Gleichwohl ist es im Laufe der Jahre offenbar dem Bundesverband Deutscher Banken, dem Bundesverband Investment und Asset Management und dem Bundesverband Öffentlicher Banken Deutschlands, der Deutschen Börse, der Deutschen Bank und der Deutschen Zentral-Genossenschaftsbank AG, der Dresdner Bank, der HSH Bank, der Kreditanstalt für Wiederaufbau und dem Zentralen Kreditausschuss gelungen, verdiente Mitarbeiter im Bundesfinanzministerium unterzubringen.

Dass der Weg auch umgekehrt - von der politischen Bühne in die Vorstandsetagen der Großkonzerne - beschritten werden kann und immer wieder beschritten wird, versteht sich von selbst, auch wenn die Übernahme von Mehrfachfunktionen nicht immer so glatt funktioniert wie im Fall der Bayerischen Landesbank, die zur Hälfte dem Freistaat und zur Hälfte den Sparkassen gehört.

Sie hat gleich sechs Plätze im Aufsichtsrat für drei Staatsminister, einen Staatssekretär, einen Ministerialdirektor und den Oberbürgermeister von Regensburg freigehalten.

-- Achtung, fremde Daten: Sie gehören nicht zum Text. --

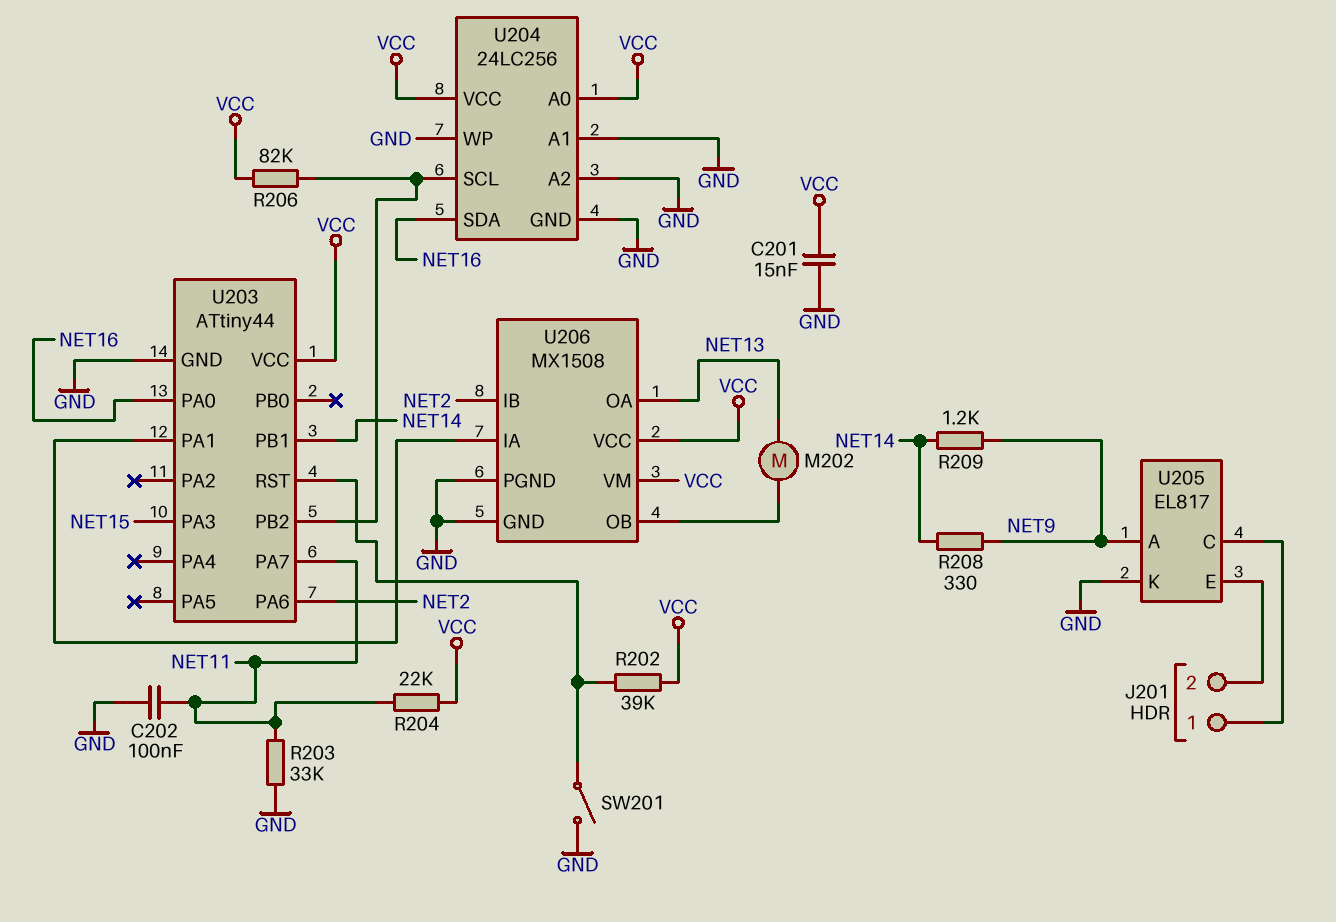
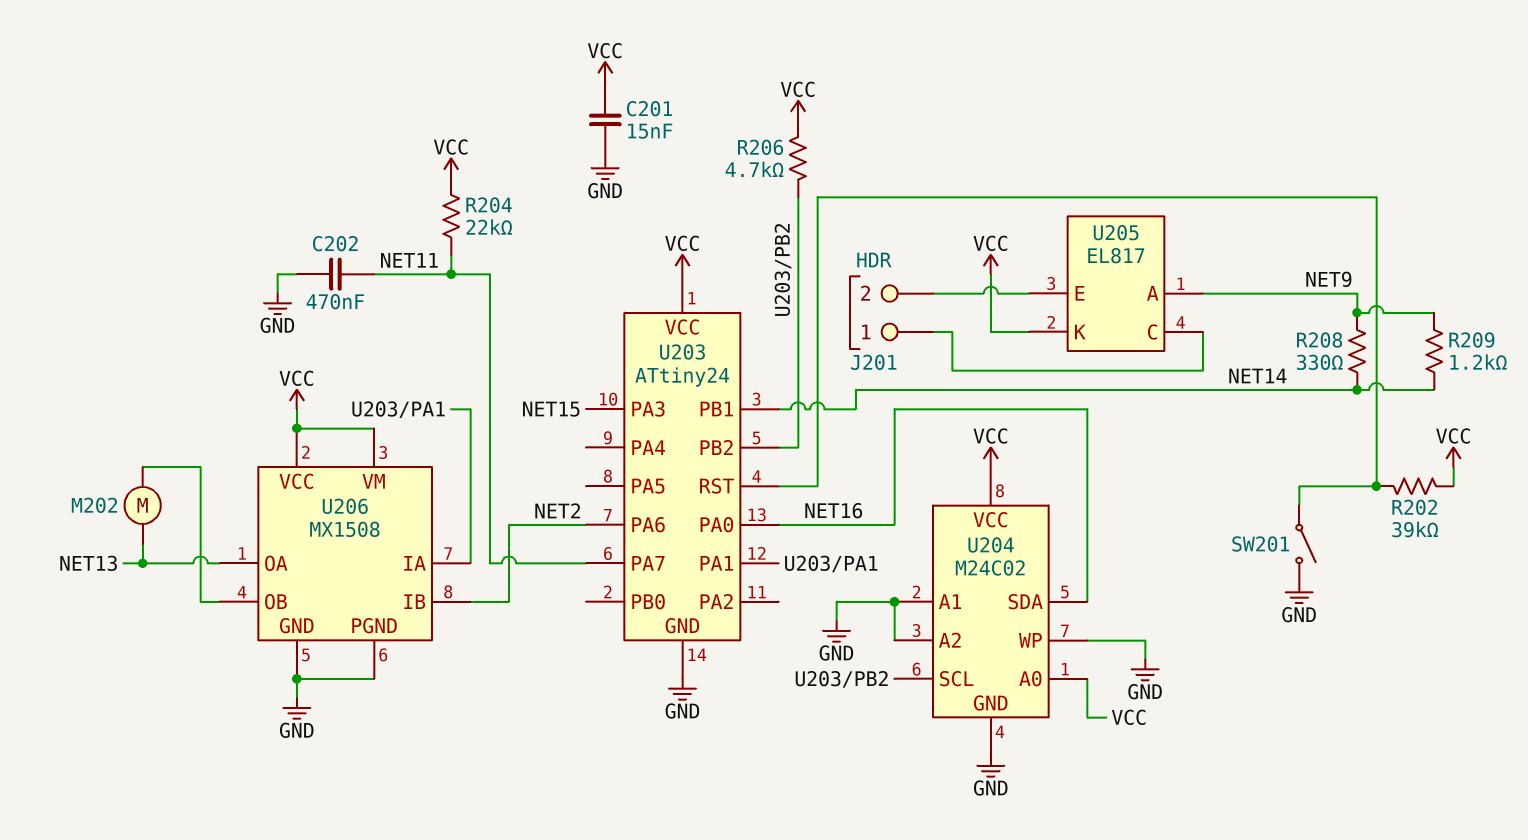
C202: 100nF (GND, NET11) -> 470nF (GND, NET11)
R203: 33k (GND, NET11) -> none
R206: 82k (U203/PB2, VCC) -> 4.7k (U203/PB2, VCC)
U203: ATtiny44 -> ATtiny24
U204: 24LC256 -> M24C02
U205 pin K: GND -> VCC

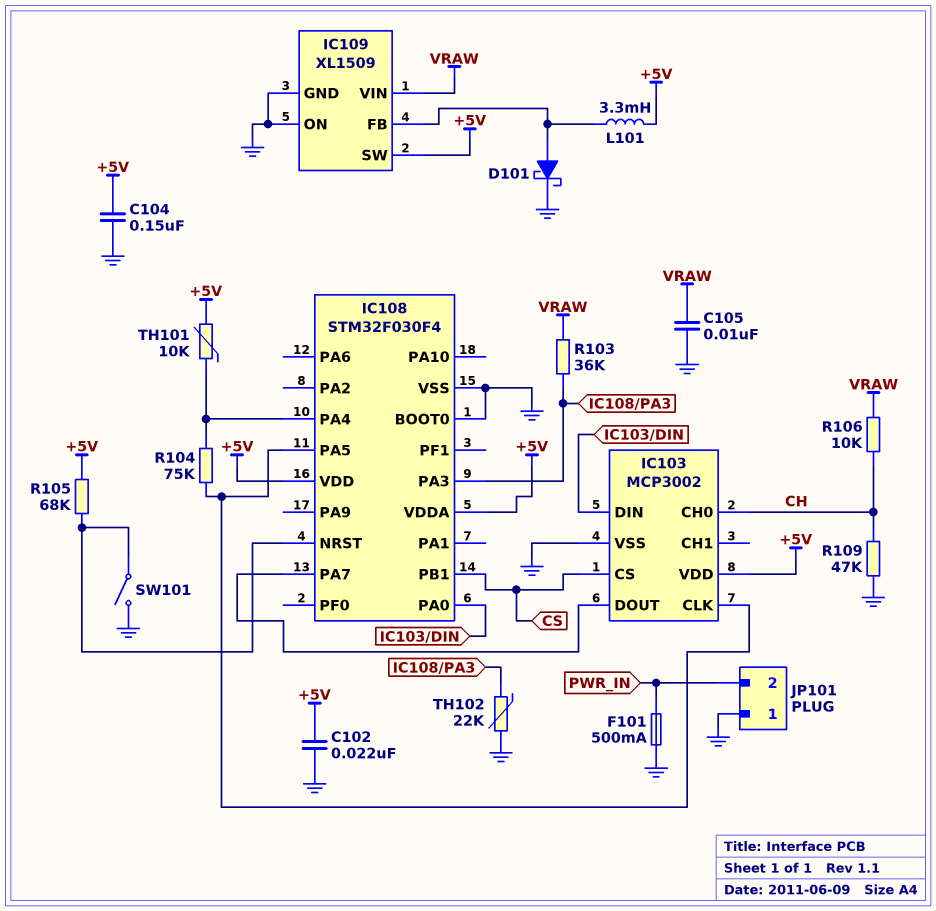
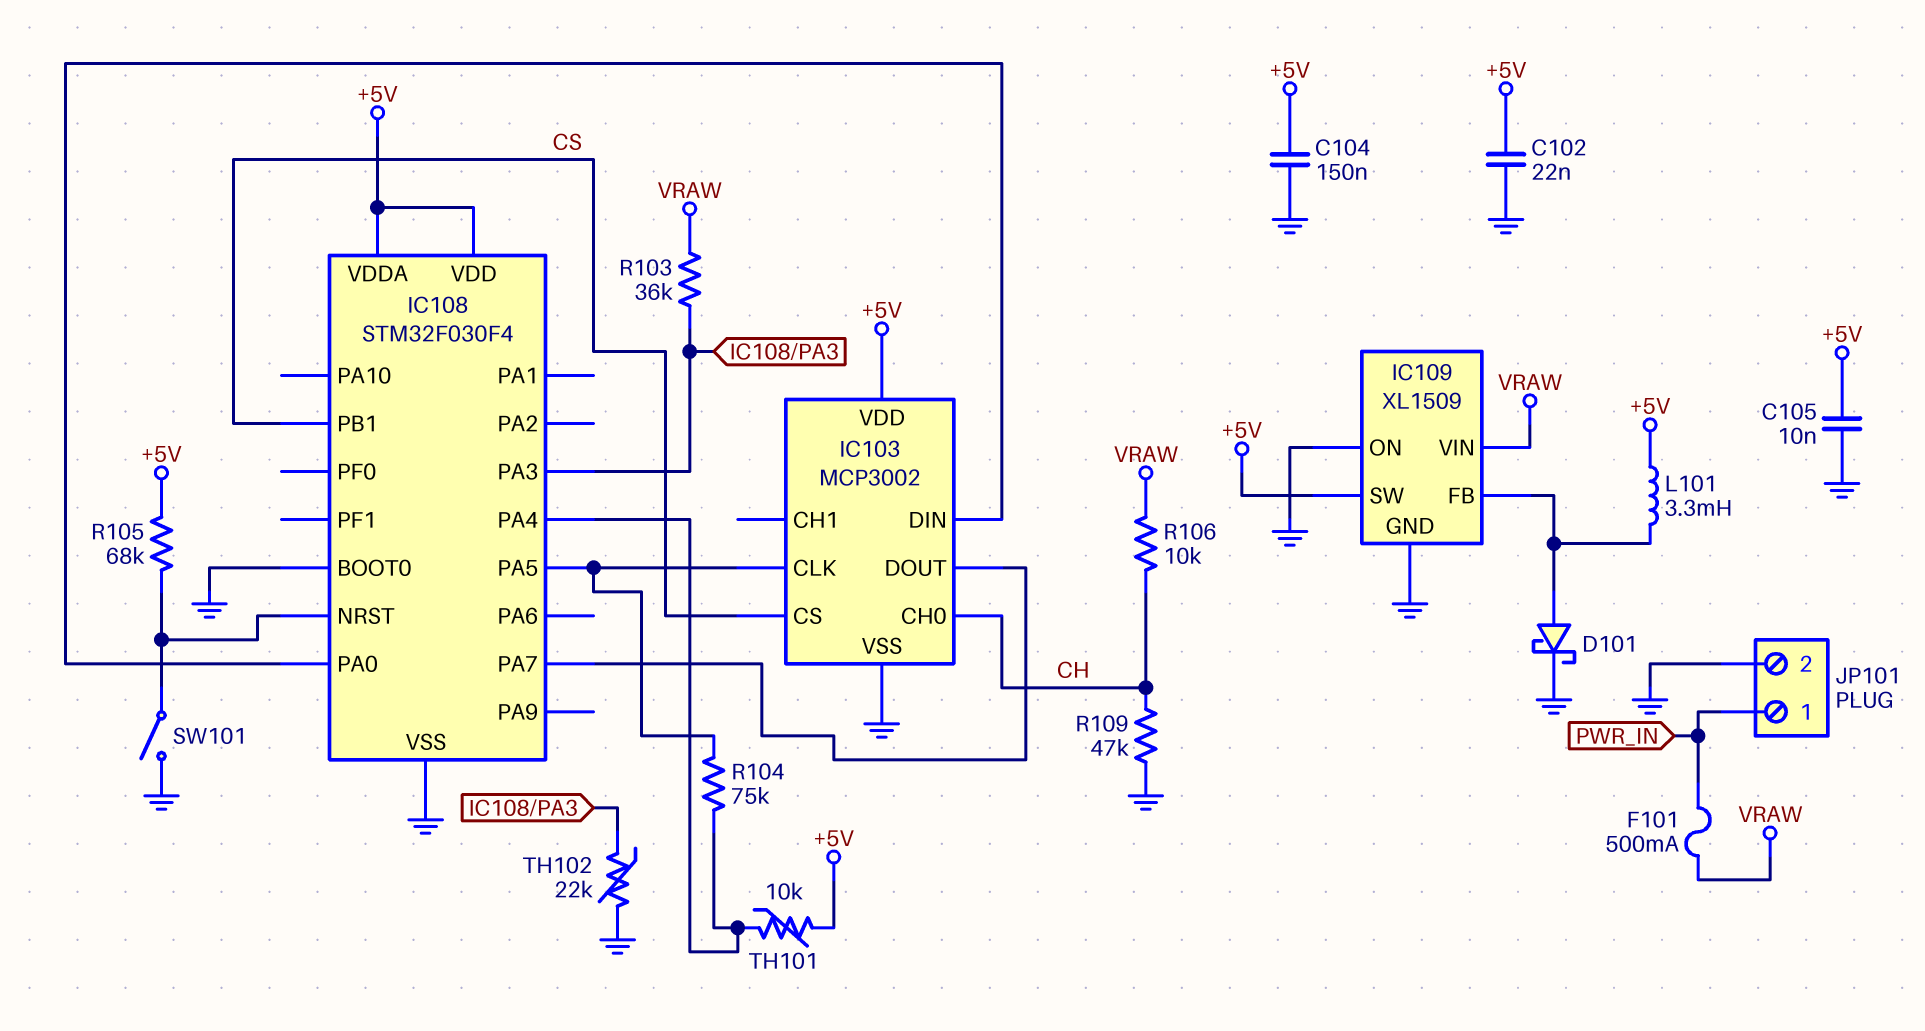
C105: 10nF (GND, VRAW) -> 10nF (+5V, GND)
F101: 500mA (GND, PWR_IN) -> 500mA (PWR_IN, VRAW)
JP101 pin 1: GND -> PWR_IN
JP101 pin 2: PWR_IN -> GND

Ob sich hier - oder in den ebenfalls vom "Lehman-Vorfall" betroffenen Landesbanken LBBW und HSH Nordbank - jemand persönlich verantwortlich fühlt, wenn die Kreditinstitute, wie vielfach vermutet wird, bis zum Jahresende mit weiteren astronomischen Beträgen gestützt werden muss, bleibt abzuwarten. Wahrscheinlich ist es nicht.